Fig. 169.—Delta of the Chelan River at its junction with the Columbia. Shows the tendency of streams to distribute where active deposition is in progress. (Willis, U. S. Geol. Surv.

The foregoing statements make it clear that a stream may be eroding in one part of its valley while it is depositing in another, and that erosion may alternate with deposition in the same place, on account of fluctuations in volume, and, therefore, in velocity of the stream. It will be seen in the sequel that erosion and deposition may be taking place at the same time in the same part of the valley. The activities of a river are so nicely balanced that slight disturbance at one point causes disturbance at all points below.

The deposits.

Types.—Turning from the principles which underlie river deposition to the deposits themselves, they are found to occur in various situations. Running water usually descends from steeper slopes above to gentler slopes below, and ends at the sea, or in a lake or inland basin. Wherever there is a sudden decrease in its gradient, as at the base of a hill, ridge, or mountain, running water is likely to leave a large part of its load, building an alluvial fan or cone (Figs. [67], [68], and [Pl. VI]). Even where there is no sudden decrease in the gradient of a stream, there is likely to be a gradual one, and in spite of the fact that the increased volume of a stream in its lower course tends to overcome the effect of diminished gradient on velocity, deposition is likely to take place as the gradient is reduced. Deposits occasioned by the gradual reduction of a stream’s velocity often have great extent in the direction of a stream’s flow. They cover the flood plains of streams, making them alluvial plains ([Fig. 73]). When a stream reaches the sea or a lake its current is destroyed and its load dropped, unless taken in charge by the waves and currents of the standing water. Sediment accumulated in quantity at the debouchures of streams gives rise to deltas (Figs. [169], [187]). Alluvial cones and fans, alluvial plains, and deltas, are the principal types of river deposits. Apart from these well-defined types there are bars in the channels of depositing streams, and much ill-defined alluvium which does not allow of ready classification.

Alluvial fans and cones.—The only distinction between the alluvial fan and the alluvial cone is one of slope, the cones (they are but half-cones at best) being steeper than the fans. Alluvial fans and cones have their most striking development where temporary torrents, occasioned by showers or the rapid melting of snow, issue from mountain ravines. Such streams usually carry heavy loads of detritus, the coarser part of which is likely to be deposited at the base of the mountain slope. Cones and fans built by such streams have a periodic rather than a steady growth.

At the beginning of its development the material of the alluvial cone is deposited much as in a talus cone (compare [Fig. 170] with Figs. [67] and [68]). Its deposition chokes the channel of the stream, and some of the water then seeks new courses to right and left of the apex of the deposit. This expands the area of deposition to right and left, while the water which flows over it lengthens it in the direction of flow.

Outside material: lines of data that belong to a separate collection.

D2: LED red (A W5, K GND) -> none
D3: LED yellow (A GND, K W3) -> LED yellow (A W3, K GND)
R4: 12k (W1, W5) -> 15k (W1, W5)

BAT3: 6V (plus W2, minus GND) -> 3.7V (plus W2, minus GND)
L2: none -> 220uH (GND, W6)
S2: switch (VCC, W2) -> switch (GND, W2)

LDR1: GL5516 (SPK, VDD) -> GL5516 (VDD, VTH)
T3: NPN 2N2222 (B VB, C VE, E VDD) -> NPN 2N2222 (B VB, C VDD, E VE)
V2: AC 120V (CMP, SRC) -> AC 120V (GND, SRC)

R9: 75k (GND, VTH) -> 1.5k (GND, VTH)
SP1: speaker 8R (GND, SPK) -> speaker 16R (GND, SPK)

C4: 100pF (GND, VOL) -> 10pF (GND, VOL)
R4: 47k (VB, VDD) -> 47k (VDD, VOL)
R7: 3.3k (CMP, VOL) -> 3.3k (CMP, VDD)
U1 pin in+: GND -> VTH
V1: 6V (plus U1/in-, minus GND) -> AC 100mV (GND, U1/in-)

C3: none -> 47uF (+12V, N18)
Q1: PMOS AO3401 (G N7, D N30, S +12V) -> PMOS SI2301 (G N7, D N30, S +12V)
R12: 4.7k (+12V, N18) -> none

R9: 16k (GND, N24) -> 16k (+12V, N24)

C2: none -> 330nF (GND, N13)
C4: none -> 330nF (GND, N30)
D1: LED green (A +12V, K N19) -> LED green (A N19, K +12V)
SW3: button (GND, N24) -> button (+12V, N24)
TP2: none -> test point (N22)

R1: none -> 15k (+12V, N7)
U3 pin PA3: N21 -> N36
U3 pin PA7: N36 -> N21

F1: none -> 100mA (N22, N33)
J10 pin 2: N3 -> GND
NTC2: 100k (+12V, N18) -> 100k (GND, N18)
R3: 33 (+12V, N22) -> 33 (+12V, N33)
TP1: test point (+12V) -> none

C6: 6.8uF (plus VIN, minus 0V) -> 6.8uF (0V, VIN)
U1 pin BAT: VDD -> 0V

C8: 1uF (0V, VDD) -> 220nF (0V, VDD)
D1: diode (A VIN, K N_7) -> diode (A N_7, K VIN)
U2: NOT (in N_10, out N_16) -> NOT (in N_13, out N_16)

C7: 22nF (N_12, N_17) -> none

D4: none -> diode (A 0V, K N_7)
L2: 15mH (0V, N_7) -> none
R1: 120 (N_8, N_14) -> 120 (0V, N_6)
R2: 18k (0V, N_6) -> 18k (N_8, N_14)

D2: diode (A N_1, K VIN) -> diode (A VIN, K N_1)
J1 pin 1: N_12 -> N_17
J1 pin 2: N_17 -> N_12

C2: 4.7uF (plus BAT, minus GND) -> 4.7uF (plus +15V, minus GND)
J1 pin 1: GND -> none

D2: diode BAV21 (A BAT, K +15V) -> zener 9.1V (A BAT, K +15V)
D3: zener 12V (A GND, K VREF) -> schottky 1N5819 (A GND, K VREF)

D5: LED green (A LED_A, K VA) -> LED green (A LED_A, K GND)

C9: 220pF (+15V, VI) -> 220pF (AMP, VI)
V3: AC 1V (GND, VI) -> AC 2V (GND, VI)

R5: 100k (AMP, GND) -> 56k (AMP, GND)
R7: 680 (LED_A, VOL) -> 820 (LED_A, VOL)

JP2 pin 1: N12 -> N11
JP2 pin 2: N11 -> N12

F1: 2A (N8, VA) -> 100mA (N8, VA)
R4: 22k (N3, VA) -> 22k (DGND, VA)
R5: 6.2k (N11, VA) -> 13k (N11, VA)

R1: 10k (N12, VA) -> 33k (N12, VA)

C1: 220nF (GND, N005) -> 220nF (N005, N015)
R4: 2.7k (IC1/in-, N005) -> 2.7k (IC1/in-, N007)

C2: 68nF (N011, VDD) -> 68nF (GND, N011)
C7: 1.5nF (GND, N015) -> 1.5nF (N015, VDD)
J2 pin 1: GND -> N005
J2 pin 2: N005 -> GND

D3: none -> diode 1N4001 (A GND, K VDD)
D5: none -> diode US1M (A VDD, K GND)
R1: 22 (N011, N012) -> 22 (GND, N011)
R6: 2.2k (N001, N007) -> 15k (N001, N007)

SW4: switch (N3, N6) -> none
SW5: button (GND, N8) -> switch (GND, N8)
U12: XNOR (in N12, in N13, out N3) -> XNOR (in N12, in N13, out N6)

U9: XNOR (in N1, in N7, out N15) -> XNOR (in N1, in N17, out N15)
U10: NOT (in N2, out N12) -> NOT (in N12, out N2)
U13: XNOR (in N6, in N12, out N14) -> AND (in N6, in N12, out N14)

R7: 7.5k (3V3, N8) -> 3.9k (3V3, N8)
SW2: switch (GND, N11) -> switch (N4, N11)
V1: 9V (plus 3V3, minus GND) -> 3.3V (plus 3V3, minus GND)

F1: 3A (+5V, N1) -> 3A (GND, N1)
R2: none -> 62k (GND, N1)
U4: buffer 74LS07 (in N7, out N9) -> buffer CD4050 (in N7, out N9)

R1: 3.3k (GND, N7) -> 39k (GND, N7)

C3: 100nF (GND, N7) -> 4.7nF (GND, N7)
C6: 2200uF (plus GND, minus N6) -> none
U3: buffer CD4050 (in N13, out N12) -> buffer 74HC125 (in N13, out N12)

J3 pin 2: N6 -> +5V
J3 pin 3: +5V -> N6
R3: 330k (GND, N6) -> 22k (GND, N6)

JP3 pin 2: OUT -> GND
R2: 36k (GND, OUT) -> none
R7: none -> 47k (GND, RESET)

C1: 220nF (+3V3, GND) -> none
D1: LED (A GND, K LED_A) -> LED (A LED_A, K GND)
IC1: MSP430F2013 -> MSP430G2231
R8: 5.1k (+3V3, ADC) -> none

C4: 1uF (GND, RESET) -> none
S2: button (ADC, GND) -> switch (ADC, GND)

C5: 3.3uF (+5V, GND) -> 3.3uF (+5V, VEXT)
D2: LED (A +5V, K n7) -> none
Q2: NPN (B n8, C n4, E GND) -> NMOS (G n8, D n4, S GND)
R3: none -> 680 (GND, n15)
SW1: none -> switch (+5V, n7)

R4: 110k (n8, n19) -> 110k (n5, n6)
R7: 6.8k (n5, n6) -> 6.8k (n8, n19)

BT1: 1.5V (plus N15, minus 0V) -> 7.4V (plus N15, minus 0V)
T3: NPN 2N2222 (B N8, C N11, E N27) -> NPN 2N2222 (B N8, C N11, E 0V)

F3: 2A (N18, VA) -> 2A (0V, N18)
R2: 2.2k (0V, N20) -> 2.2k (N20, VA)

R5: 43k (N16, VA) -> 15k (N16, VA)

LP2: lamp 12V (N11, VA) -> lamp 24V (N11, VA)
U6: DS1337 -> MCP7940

The course and behavior of the water after reaching an alluvial cone is instructive. As its velocity is checked, deposition often takes place in the channel, diminishing its capacity. As the channel is filled up, the water tends to overflow on either side. The overflowing water, being shallow, has so little velocity that much of its load is dropped on either margin of the channel, building up levees. The water ever and anon breaks through the levees, giving rise to distributary streams, each of which aggrades its channel and builds its own miniature levees ([Fig. 171]). Not rarely this process of channel-filling and levee-building goes on until the channels of the little rivulets are above the general level of the cone on which they rest. The rivulet then runs in a groove on the crest of a little ridge. The channels on the surfaces of fans and cones are fewest and deepest at their heads, and more numerous and shallower below. In some cases the surface-water disappears altogether before the outer border of the fan is reached, by sinking into the débris.

Fig. 170.—A talus cone. North Greenland Coast. The talus cone reaches the sea-level. Drawn from photograph.

Alluvial fans and cones have various forms, and often attain considerable dimensions. Their angles of slope depend on the amount of reduction of velocity which the depositing water suffers, and the amount and kind of load which it carries. The maximum slope of the cone is the angle at which the loose material involved will lie. The minimum slope of the fan, on the other hand, approaches horizontality. If many alluvial fans develop in proximity to one another, as at the base of a mountain range, they may expand laterally until they merge. A long succession of them may thus give rise to an extensive alluvial piedmont plain, or a compound alluvial fan. The lower edge of such a fan is often somewhat lobate. Such plains exist along the bases of many mountain ranges ([Pl. VI]), and may be seen in miniature even along low ridges.